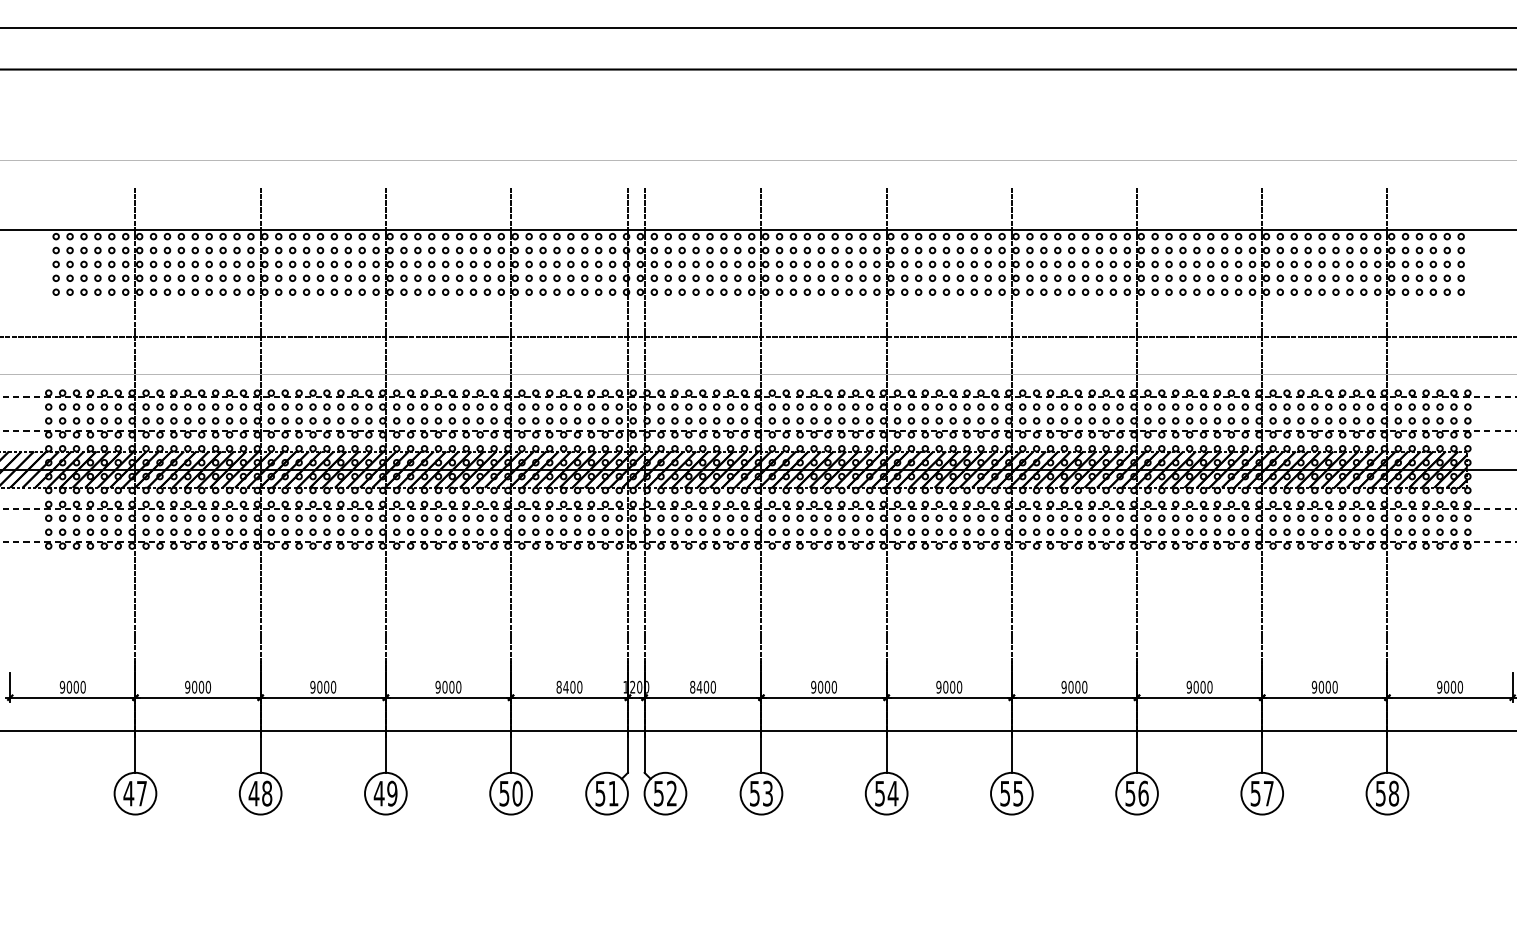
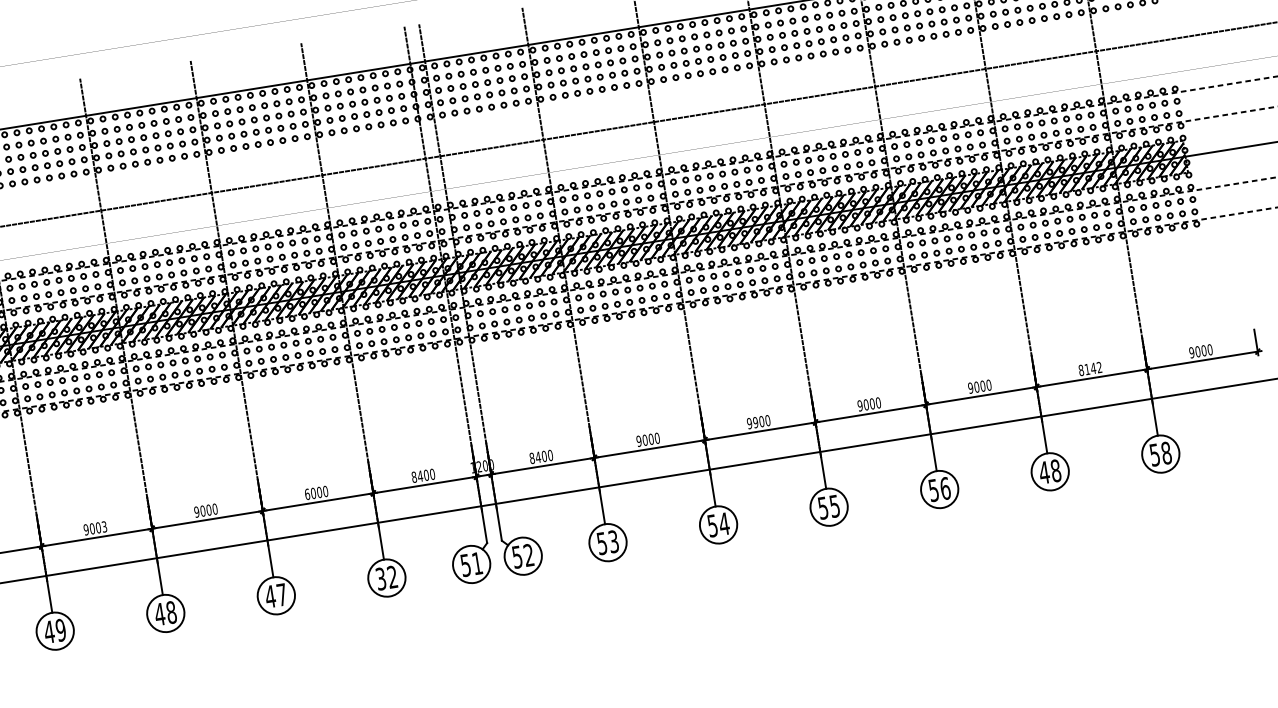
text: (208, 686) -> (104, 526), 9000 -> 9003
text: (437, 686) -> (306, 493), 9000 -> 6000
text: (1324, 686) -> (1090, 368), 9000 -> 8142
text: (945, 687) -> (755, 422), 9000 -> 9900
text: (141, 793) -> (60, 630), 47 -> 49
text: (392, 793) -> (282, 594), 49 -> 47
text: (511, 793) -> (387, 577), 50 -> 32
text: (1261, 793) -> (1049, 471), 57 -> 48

────────────────

To do> Omit each picture, then return all of the listing exactly as it stands.

Result for this exercise>
text: (208, 686) -> (104, 526), 9000 -> 9003
text: (437, 686) -> (306, 493), 9000 -> 6000
text: (1324, 686) -> (1090, 368), 9000 -> 8142
text: (945, 687) -> (755, 422), 9000 -> 9900
text: (141, 793) -> (60, 630), 47 -> 49
text: (392, 793) -> (282, 594), 49 -> 47
text: (511, 793) -> (387, 577), 50 -> 32
text: (1261, 793) -> (1049, 471), 57 -> 48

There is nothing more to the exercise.